Every Shilling Counts: Citizens Decry Proposed Budget cuts to Education

Published By UNNGOF |  April 16, 2014

The budget is largely a technical document that, for most citizens, is difficult to read and understand in order to engage in the budget process. It is against this background that the Civil Society Budget Advocacy Group (CSBAG) which brings together citizens, their organizations and other key actors such as Members of Parliament and government, organized a pre-budget public dialogue to discuss the proposals in the budget framework paper 2014/15 and collectively make recommendations to policy makers.

The Pre-budget dialogue, with the theme “Every Shilling Counts: Are the Budget Proposals for the FY 2014/15 effective to deliver us from poverty”, brought together citizens from various parts of the country.

CSBAG commended government for the proposed increases in Agriculture, Water and Sanitation, and Works and Transport. However, it was noted that the increments were still nominal to impact the sectors meaningfully. These critical areas are still crippling despite proposed increase in budget share.

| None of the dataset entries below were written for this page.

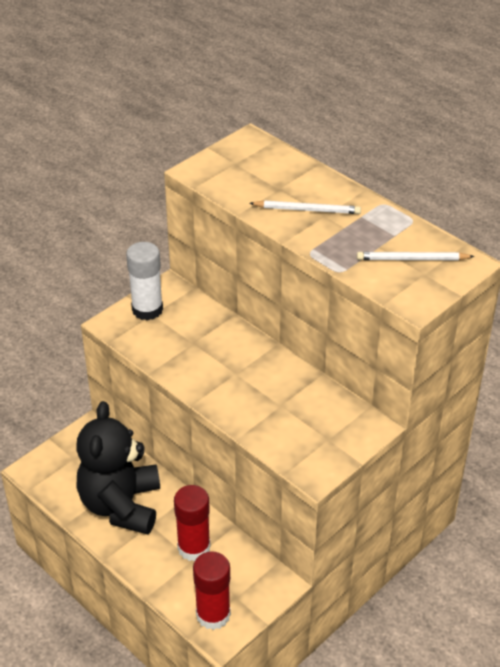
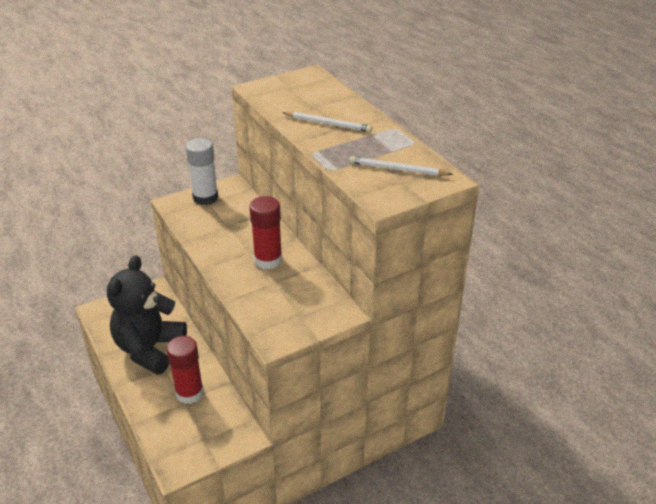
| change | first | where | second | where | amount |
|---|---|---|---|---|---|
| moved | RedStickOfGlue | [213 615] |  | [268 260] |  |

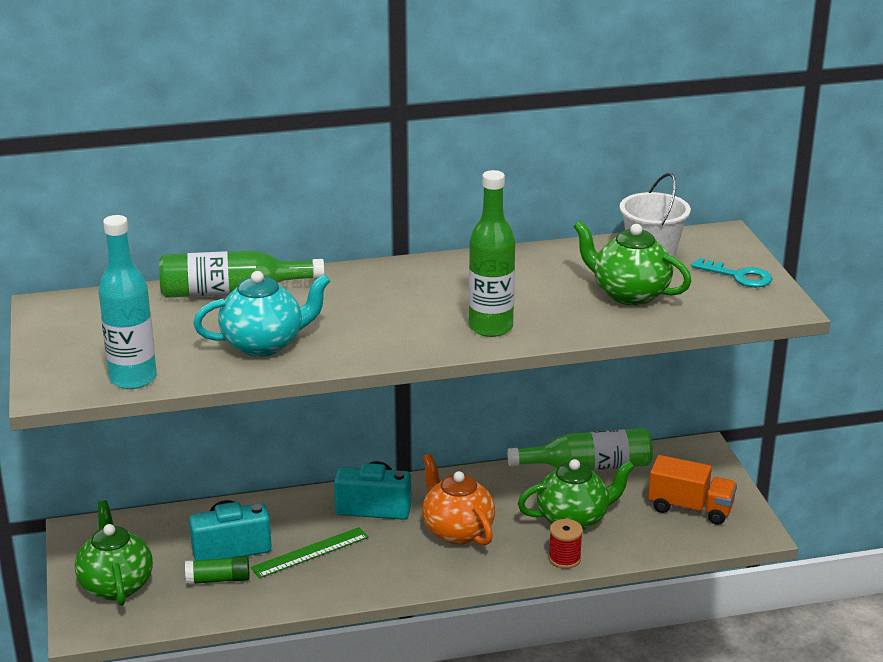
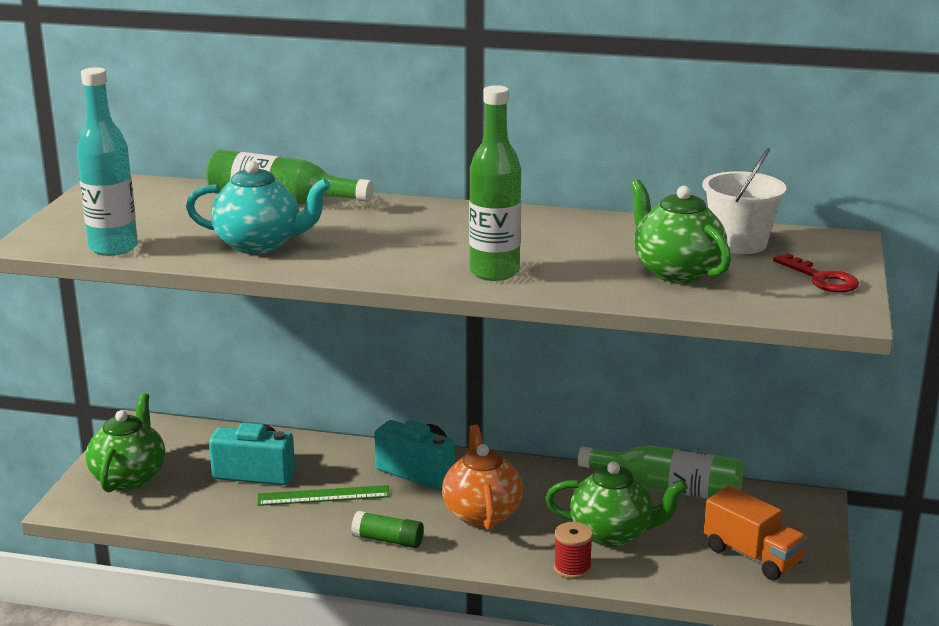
| change | first | where | second | where | amount |
|---|---|---|---|---|---|
| moved | LeafGreenStickOfGlue | [218 580] |  | [388 540] |  |
| recoloured | TealKey | [739 276] | RedKey | [821 279] |  |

Mr. Julius Mukunda, the Coordinator CSBAG presented the major concerns from the proposals while highlighting recommendations that would work and enable Government deliver a pro-poor budget for Ugandans. These included; proposed cuts to education to 11.9% (UGX 1,699bn) down from 13.5% (UGX 1,761.6bn) in FY 2013/14, all shares below the average 18% standard for countries benefitting from the Global Partnership for Education. Yet he noted that this will definitely have a negative impact given that the education sector suffers human resource constraints, a non-clear school feeding policy, huge arrears in utilities, insufficient monitoring and evaluation budget, crippled teachers’ welfare, inadequate capitation grants as well as limited funding for Special Needs Education.

Further, the Health sector is likely to face a decline in budget share from 8.6% in FY 2013/14 to 8.4% (UGX 1,197.80bn) in FY 2014/15. This presents no funds for wage enhancement for medical officers at Health Centre IIIs and IVs and constrained recruitment of health workers to counter the low staffing challenge.

In addition, Uganda Manufacturers’ Association (UMA) represented by Michael Oketcho, called upon government to involve parents in education and develop a clear school feeding policy because our economy suffers a poor skilled and less innovative labour because children are not learning as a result of many factors, one of them being poor school infrastructure coupled with no school feeding policy.

Ministry of Finance Planning and Economics Development emphasized the need to enhance integrity and transparency in budget implementation. Mr. Moses Ssonko, the Ministry representative said the task to implement integrity and transparency is huge although attainable with more efforts. He called upon CSOs to continue and invest more efforts towards fighting corruption for a pro-poor budget and implementation.

Members of Parliament at the public dialogue promised to push for improving welfare of teachers and health workers, including special needs education.

Participants urged the government to minimize arrears in expenditure as well as develop a development expenditure budget other than the current consumption expenditure budget. In that vein, they recommended that a lot of white fat could be cut from institutions that have duplicated roles such as State House and President’ Office.

A unanimous call was made to revive the farmer/producer cooperative to promote collective marketing and stable prices. In addition, small holder farmers need support to adapt to climate change and be able to maintain food production and curtail inflation.